Une Roselyne Bachelot en ensemble crème qui a honoré un rendez-vous qu'elle ne pouvait ignorer dans ses nouvelles fonctions. Ecoutant comme nous un petit discours de remerciements d'un Stéphane Lissner ému -son dernier peut-être- qui a vécu une fin de mandat tronqué en forme d'annus horribilis sans savoir exactement de quoi demain sera fait (les travaux avancés dans les deux établissements de l'Opéra permettant aussi de respirer un peu en pensant à la suite). Et donc, en l'attente de réponses ou d'un ciel qui s'éclaircirait vraiment, il fallait faire confiance au plus génial des compositeurs, au seul capable de transcender le drame en lui -en nous- donnant la force de l'espoir: Mozart. L'ouverture (vigoureuse, fougueuse mais jamais brutale) des Noces de Figaro, l'air du Comte, Hai gia vinta la causa, par un Stéphane Degout qui nous l'avait déjà impeccablement offert en novembre au Théâtre des Champs-Elysées. Et Julie Fuchs en Susanna: le Deh non vieni tardar avec la lumière dorée de Cosi, le charme d'une ligne vocale solaire et la gourmandise du chant (ces "rr" roulés e n bouche comme des bonbons!) Le duo Crudel! Perche finora, chacun essayant de garder, lui son quant-à-soi, elle une distance amusée, leur valut un beau succès.
Philippe Jordan jupitérien
Il fallait une oeuvre de circonstances pour maintenir donc l'espoir et la flamme: la Symphonie "Jupiter". La dernière de Mozart, que certains tirent vers Beethoven (pourquoi non?) mais qui, sous la baguette de Jordan, est bien plus le "Mozart qu'il serait devenu s'il n'était pas mort". Justesse de la couleur générale dans l'allegro vivace, andante dense, poétique, nonchalant, où Jordan succombe un peu à la volupté du son (son péché), Menuetto avec de l'ampleur, un sens du rebond, de l'esprit de Mozart et une beauté plastique qui, cette fois, ne dépare pas (cordes soyeuses).
Et un final... jupitérien: fougueux, triomphant, qui explose de toutes parts, faisant passer les "divines longueurs" dont Mozart aussi était capable (c'est la plus longue de ses symphonies, 40 minutes).

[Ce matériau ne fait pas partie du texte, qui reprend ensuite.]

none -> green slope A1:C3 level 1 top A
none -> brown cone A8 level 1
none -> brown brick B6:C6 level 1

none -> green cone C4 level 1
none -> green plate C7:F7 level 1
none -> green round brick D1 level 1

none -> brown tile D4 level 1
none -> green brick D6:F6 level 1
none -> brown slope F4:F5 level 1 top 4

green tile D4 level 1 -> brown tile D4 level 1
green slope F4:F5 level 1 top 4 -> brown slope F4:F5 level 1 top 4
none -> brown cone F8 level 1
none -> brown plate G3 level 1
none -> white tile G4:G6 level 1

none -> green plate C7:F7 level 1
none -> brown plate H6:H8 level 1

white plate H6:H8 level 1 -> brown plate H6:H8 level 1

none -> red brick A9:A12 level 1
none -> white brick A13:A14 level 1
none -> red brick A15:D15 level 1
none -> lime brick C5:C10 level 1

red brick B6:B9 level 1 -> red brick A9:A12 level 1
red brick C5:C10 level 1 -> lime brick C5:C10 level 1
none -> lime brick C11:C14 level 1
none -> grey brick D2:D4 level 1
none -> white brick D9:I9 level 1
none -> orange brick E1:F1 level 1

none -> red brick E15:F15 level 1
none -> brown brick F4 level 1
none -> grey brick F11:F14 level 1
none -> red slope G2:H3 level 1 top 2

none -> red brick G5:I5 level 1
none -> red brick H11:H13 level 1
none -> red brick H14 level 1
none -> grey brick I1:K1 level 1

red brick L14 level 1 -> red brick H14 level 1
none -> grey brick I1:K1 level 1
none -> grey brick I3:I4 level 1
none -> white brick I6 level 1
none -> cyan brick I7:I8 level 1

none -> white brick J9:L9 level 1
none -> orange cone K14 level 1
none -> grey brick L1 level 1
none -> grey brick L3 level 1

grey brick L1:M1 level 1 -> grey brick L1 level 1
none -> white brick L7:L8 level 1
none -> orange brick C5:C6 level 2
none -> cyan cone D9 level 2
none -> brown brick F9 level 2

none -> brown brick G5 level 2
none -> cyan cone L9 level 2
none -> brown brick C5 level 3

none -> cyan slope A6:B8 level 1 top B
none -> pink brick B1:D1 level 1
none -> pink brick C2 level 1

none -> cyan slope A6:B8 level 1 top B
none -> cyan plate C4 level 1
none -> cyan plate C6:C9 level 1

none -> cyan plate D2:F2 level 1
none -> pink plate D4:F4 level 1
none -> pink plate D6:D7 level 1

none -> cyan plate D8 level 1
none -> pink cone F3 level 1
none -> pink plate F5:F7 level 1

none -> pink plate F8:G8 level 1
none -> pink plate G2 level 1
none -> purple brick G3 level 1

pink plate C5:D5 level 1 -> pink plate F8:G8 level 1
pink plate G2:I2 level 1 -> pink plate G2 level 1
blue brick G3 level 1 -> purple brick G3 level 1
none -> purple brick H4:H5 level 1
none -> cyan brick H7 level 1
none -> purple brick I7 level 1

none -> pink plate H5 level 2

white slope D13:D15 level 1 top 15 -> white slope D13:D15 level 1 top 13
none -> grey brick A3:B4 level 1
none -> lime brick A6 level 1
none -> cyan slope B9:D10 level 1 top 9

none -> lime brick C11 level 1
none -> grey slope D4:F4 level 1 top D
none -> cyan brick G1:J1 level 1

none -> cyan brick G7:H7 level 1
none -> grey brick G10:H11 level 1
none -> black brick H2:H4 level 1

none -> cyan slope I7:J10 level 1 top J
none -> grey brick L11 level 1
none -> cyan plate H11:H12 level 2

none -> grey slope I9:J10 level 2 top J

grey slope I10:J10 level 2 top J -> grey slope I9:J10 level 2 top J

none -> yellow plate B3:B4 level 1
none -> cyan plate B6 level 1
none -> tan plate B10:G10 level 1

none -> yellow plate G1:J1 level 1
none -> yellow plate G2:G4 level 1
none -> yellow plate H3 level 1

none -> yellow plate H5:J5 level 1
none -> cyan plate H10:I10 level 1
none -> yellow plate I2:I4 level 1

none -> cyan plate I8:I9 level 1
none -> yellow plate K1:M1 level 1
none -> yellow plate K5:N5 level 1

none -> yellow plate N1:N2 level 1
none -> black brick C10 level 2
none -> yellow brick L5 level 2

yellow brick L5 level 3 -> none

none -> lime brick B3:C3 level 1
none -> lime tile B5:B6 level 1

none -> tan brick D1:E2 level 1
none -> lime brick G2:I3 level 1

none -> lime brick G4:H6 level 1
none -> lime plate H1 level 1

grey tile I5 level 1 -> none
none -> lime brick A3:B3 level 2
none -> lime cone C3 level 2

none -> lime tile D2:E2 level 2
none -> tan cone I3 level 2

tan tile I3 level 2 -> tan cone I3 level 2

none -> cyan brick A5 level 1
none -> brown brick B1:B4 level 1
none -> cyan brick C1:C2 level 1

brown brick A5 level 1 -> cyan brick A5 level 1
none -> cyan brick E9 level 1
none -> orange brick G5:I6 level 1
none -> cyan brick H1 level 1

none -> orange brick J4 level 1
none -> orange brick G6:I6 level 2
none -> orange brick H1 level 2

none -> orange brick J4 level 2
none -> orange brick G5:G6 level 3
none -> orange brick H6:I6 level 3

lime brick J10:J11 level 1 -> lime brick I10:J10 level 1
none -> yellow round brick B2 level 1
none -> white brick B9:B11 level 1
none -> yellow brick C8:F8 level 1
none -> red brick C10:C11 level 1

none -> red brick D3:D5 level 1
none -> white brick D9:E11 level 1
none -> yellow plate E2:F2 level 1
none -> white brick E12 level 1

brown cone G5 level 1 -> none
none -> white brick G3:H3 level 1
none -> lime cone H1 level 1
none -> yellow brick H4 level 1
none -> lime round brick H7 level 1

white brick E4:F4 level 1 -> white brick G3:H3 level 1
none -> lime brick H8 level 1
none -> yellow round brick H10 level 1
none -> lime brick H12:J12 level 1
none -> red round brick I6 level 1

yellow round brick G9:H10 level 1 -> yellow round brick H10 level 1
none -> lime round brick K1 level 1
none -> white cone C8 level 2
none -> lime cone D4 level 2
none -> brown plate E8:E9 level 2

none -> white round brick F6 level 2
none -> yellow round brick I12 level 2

Et Jordan qui dirige à mains nues, sculpte le son, sculpte encore plus l'air, comme on l'a rarement vu, heureux comme tout, tel un comédien qui reprend vie grâce au sens qu'il fait naître, orchestrant l'apothéose (ut majeur, tonalité extravertie, glorieuse) avec d'autant plus d'énergie que...
Fin. Et renaissance?
Jordan nommé à la direction musicale de l'Opéra de Vienne la saison prochaine. Lissner au San Carlo de Naples: en ce soir de reprise heureuse on n'avait pas à coeur de se poser des questions. Et encore moins le mardi, jour de Fête (nationale!) où la tradition de la représentation gratuite était préservée, en présence de populations de quartiers difficiles et de membres du personnel médical invités dans ce lieu magique. Mais, minuit passé, quelle forme de citrouille reprendra notre Cendrillon?
Concert solidaire: Orchestre et choeurs de l'Opéra de Paris, direction Philippe Jordan (chef des choeurs José Luis Basso) avec Julie Fuchs (soprano) et Stéphane Degout (baryton): oeuvres de Dukas (Fanfare de "La Péri") Richard Strauss (Feierlicher Einzug), Fauré (Madrigal), Saint-Saëns (Calme des nuits) et Mozart (Extraits des "Noces de Figaro"; Symphonie n° 41 "Jupiter") . Opéra-Garnier, Paris, les 13 et 14 juillet.